Civil Partnerships in Today’s Times
The term ‘civil partnership’ has been used a lot in the news lately, when it comes to same-sex relationships. Civil partnership allows same-sex couples to have the same rights as and responsibilities that a civil marriage brings about. Partners in a civil partnership will get the same property rights, the same exemptions and benefits on inheritance tax, social security and pension.
Partners will also be able to get parental responsibility, reasonable maintenance, next of kin rights at hospitals, and so on. Civil partnership is not the same as cohabitation. Cohabitation means that the couple is living together, without marriage or civil partnership. Civil partnership, on the other hand is legally recognised, and is required to be registered.

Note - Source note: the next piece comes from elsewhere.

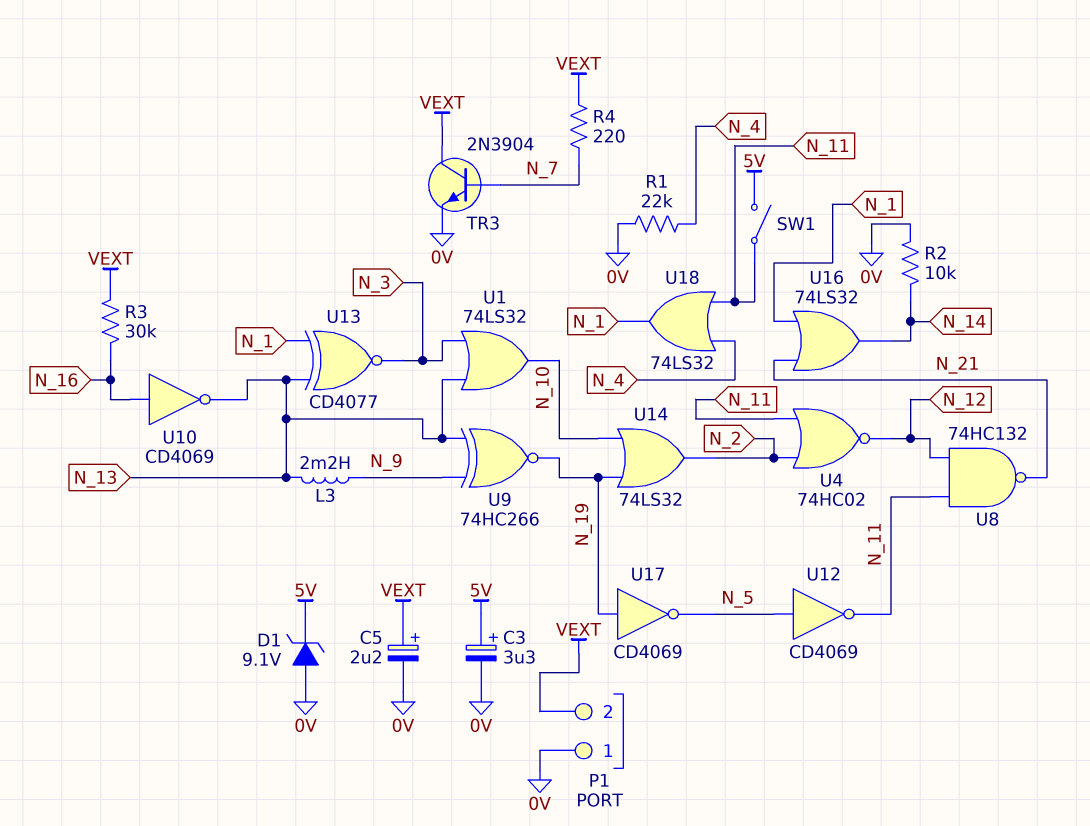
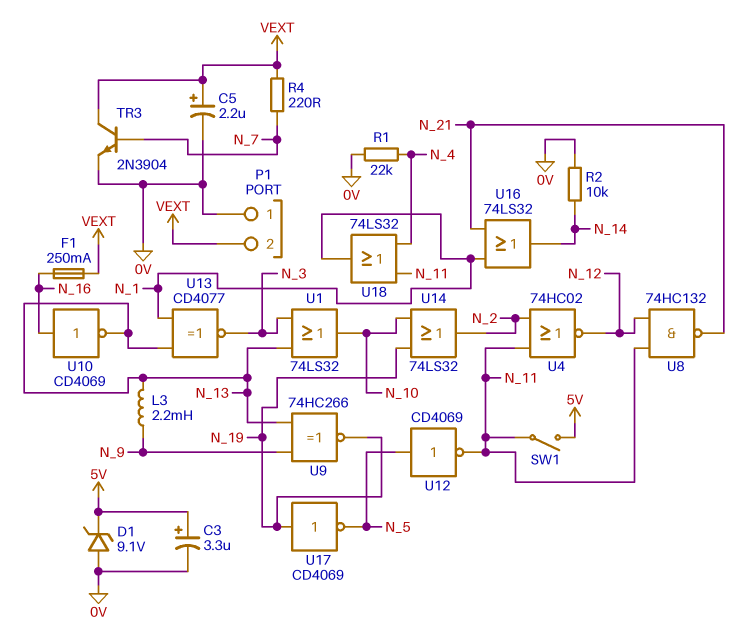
F1: none -> 250mA (N_16, VEXT)
R3: 30k (N_16, VEXT) -> none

Civil Partnership was made legal in the UK in 2005. Nine years later, the Marriage (Same Sex Couples) Act was introduced in 2014. The first same-sex marriages in England and Wales were conducted on March 29, 2014.
Since the introduction of the Marriage (Same Sex Couples) Act, the number of civil partnerships has fallen dramatically, with same-sex couples opting to rather get married.
It is interesting to note, that while same-sex couples were moving from civil partnerships to marriage, heterosexuals couples are starting to fight for the right to enter a civil partnership. Currently, in the UK, only same-sex couples are allowed to ask for one.
There are those who view the traditional marriage as sexist and patriarchal. And, as you are on this website, you may well be one of those people who agree. A civil partnership is viewed as a more equal partnership, and it is not burdened with sexist and patriarchal history of traditional marriage.
Civil partnership was a way to allow same-sex couples to have equal rights. However with the law not allowing opposite-sex couples to partake in a civil partnership, it shows that it does not view same-sex partnerships on an equal level as opposite-sex partnerships. Something to ponder about, perhaps!